Move It, Shake It
Sorry, I am better now. I do hate being at home all the time and am greatly going to miss my studio up in SB. It serves as my place to go and be a photographer. It is my space. And now I can't afford in anymore and feel irresponsible if I leave the house because I am spending money on gas, money on food, money on existing outside these four walls. But that is just it. Inside these four walls I don't always exist. Outside them, I do. I just need an actual paycheck to make that feel more like I earned it and less like I am leeching. I don't want to leech. I don't want to be a kept woman or a home body. We have no kids, so it is not justified for me to be home all day. I realize that I can use this time to be creative, can use this time to focus on making my work for my final show, but it is hard to do that. It is hard to decide to be productive in the same way that other creative people are productive.

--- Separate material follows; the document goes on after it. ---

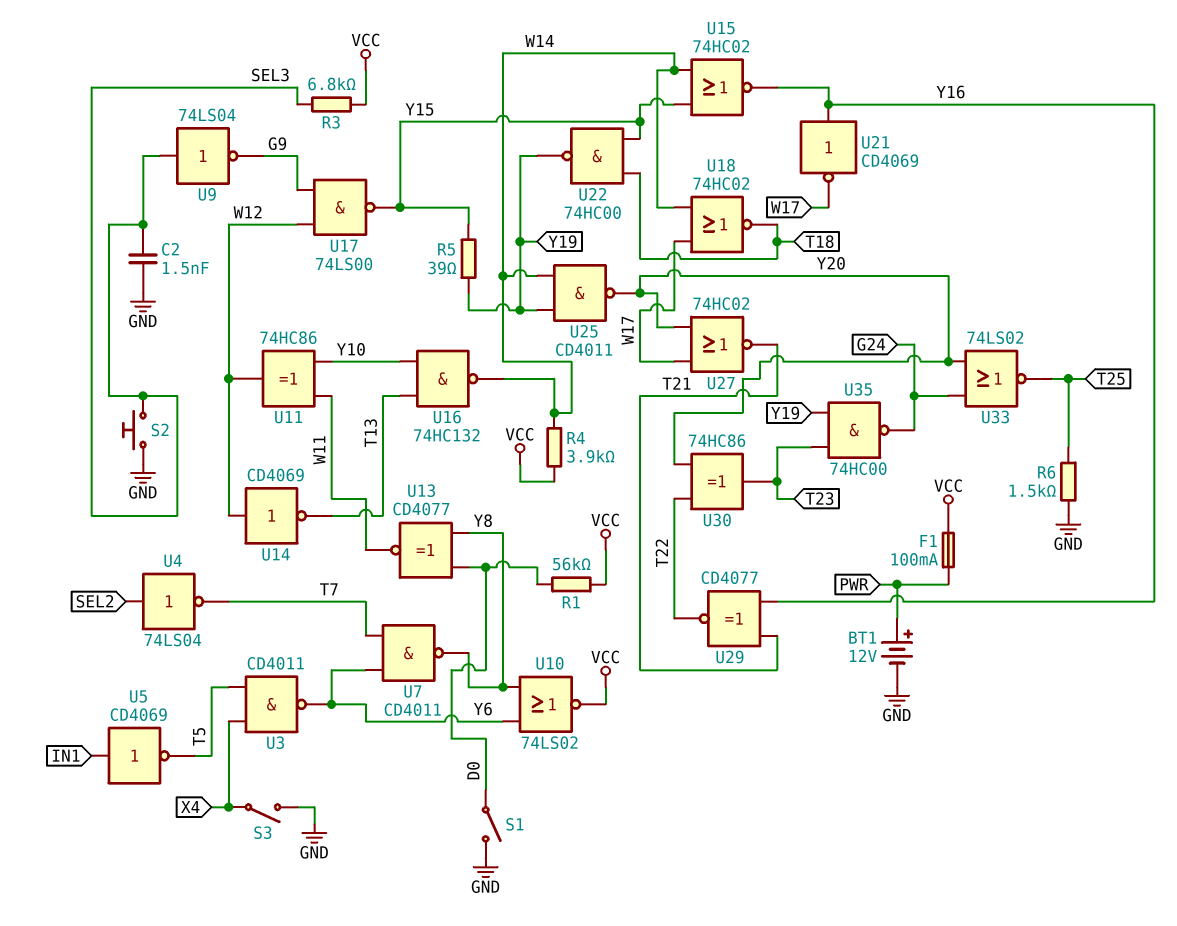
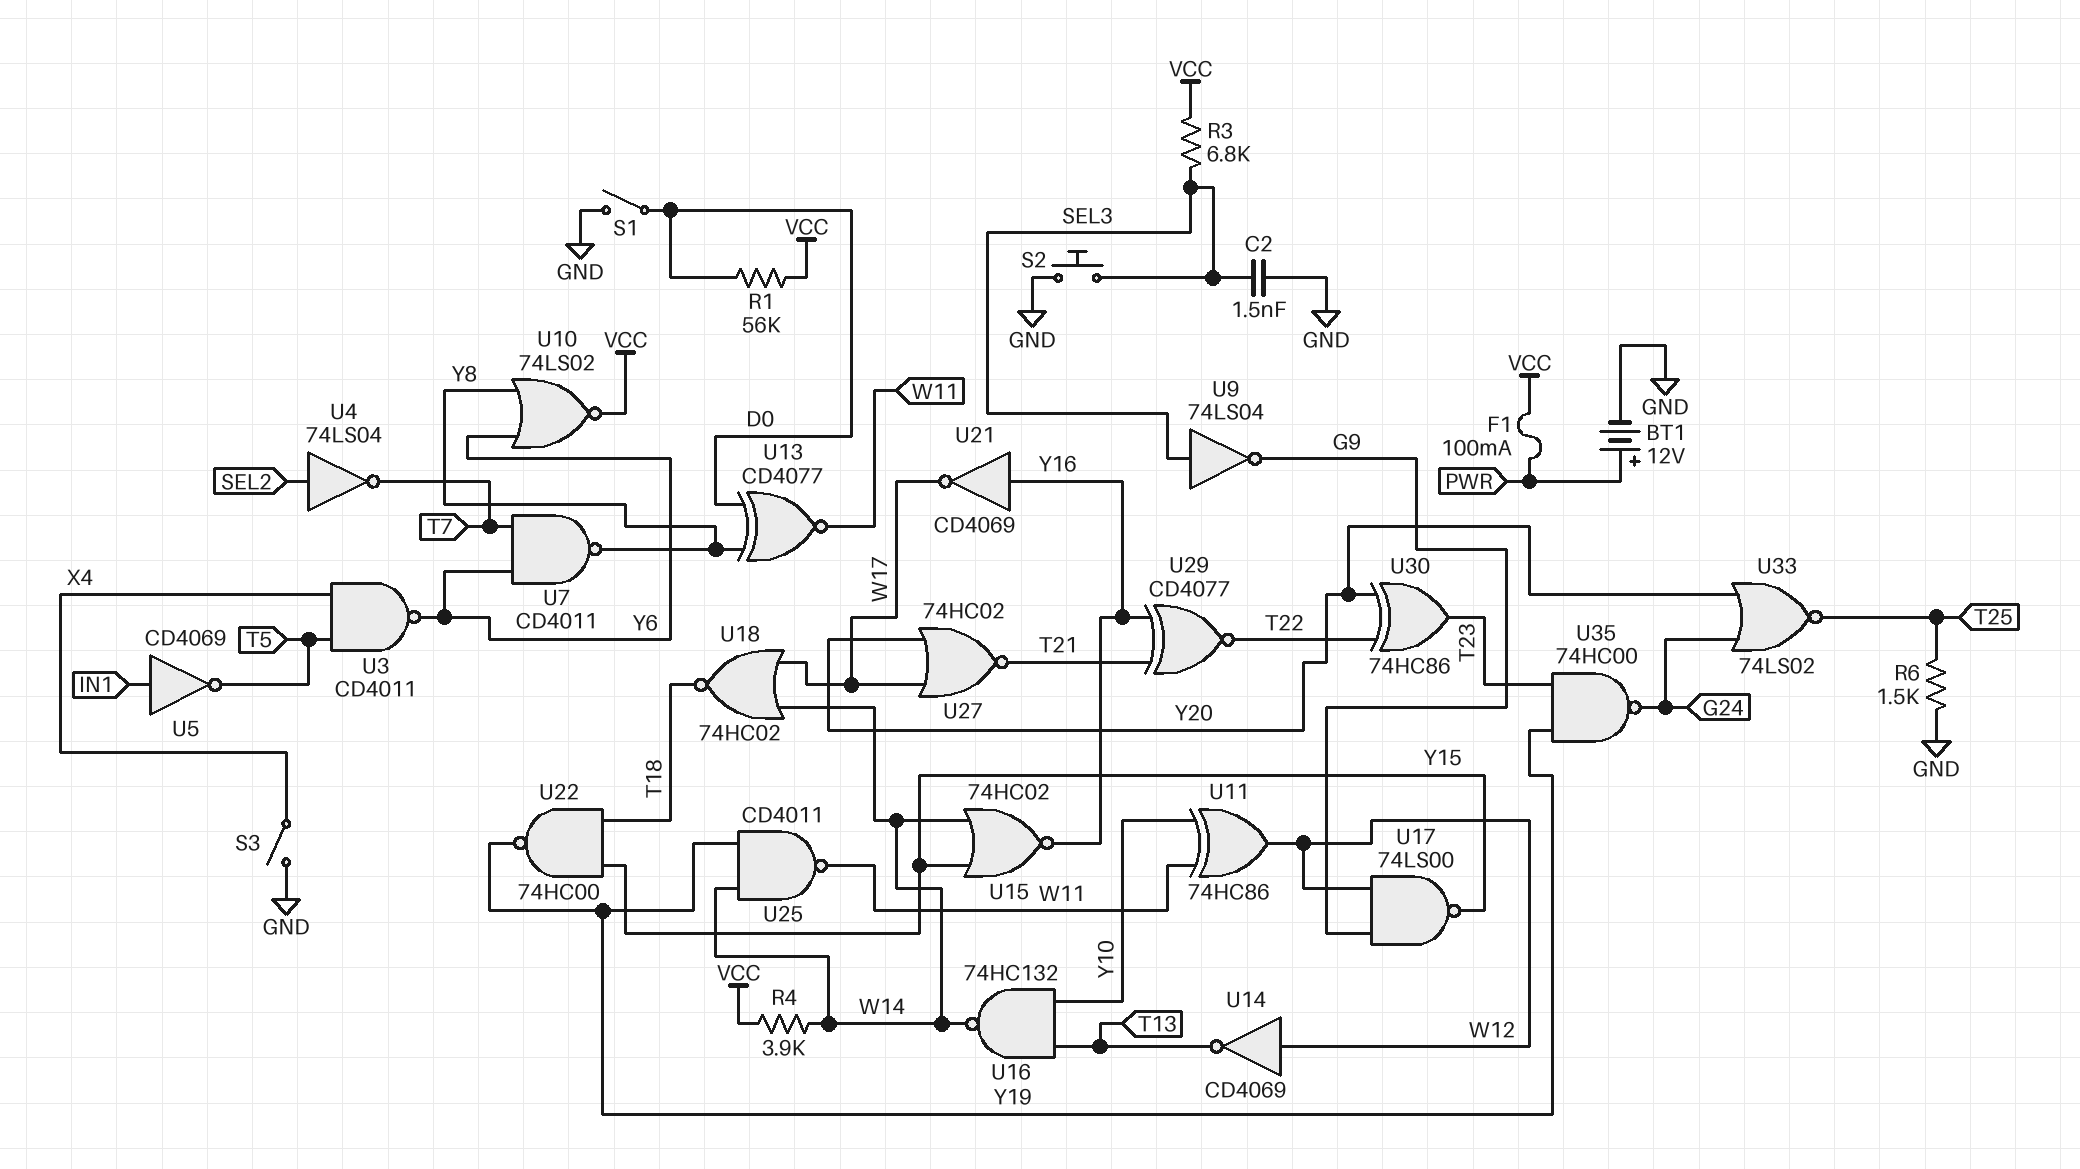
R5: 39 (Y15, Y19) -> none
U25: NAND CD4011 (in W14, in Y19, out Y20) -> NAND CD4011 (in W14, in Y19, out W11)

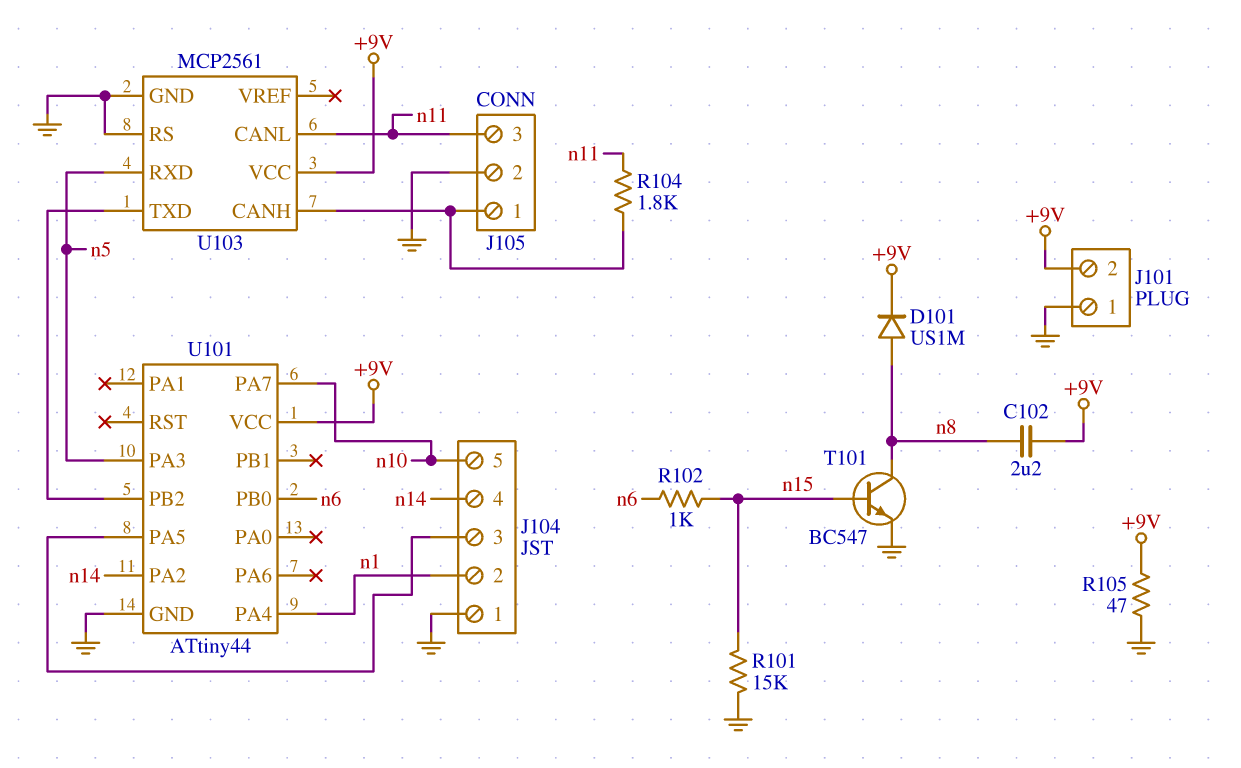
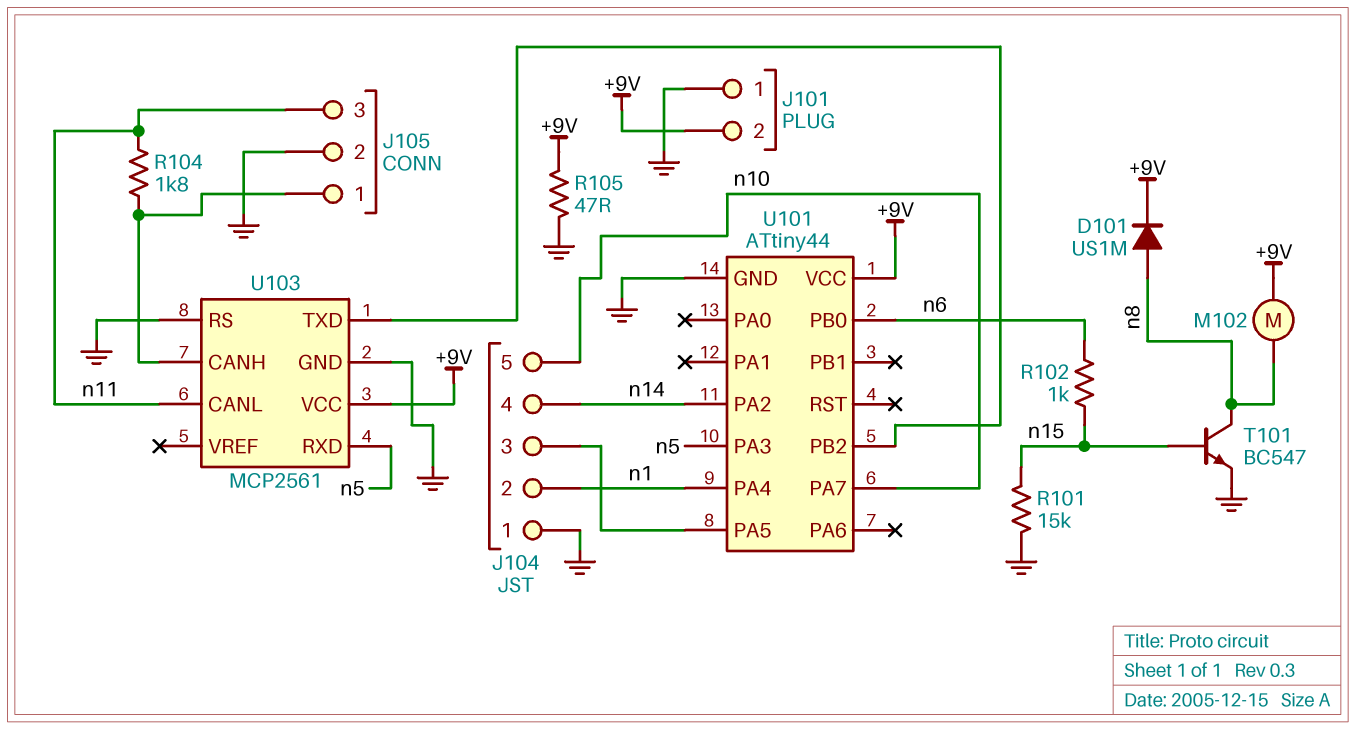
C102: 2.2uF (+9V, n8) -> none
M102: none -> motor (+9V, n8)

When I was writing my second novel I would come home from work and sit down at my computer for sometimes three or four hours a night. In some ways writing takes you away to a new place, allows your imagination to create whatever you want. It can be a very liberating, very exciting journey. Photography has a very different feel for me. I can create images, sure, I can set up the landscape of my choice, the props, the costuming, but that preproduction doesn't flow as quickly and easily as you can write a story. (I am not saying that there is not preproduction to good writing, mind you, there is a ton of it, but when I write, I write what comes to me and worry about the editing later.) With photography, one of the things that I always mention when I am teaching or lecturing is that you should have a ton of preproduction. You should make the image exactly the way you want it to turn out and do a tiny bit of post to make those elements perfect that didn't come together naturally during the shoot. There is less room for imagination in a lot of ways. Less room to play when the actual creative act is at hand.
At any rate, at this point in time I am using these four walls as my studio, shooting a project that doesn't stimulate my creativity nearly at all. My intellectual side, maybe, but not my creative. Which is why I have to get out of the house. Go anywhere, do anything. That is the beauty of a laptop, the freedom of a G10. I don't need the set up, don't need the studio just to live, just to find that place where I exist beyond this insanity and find some peace in the moment. And the air always feels good through an open car window in spring, driving down the highway.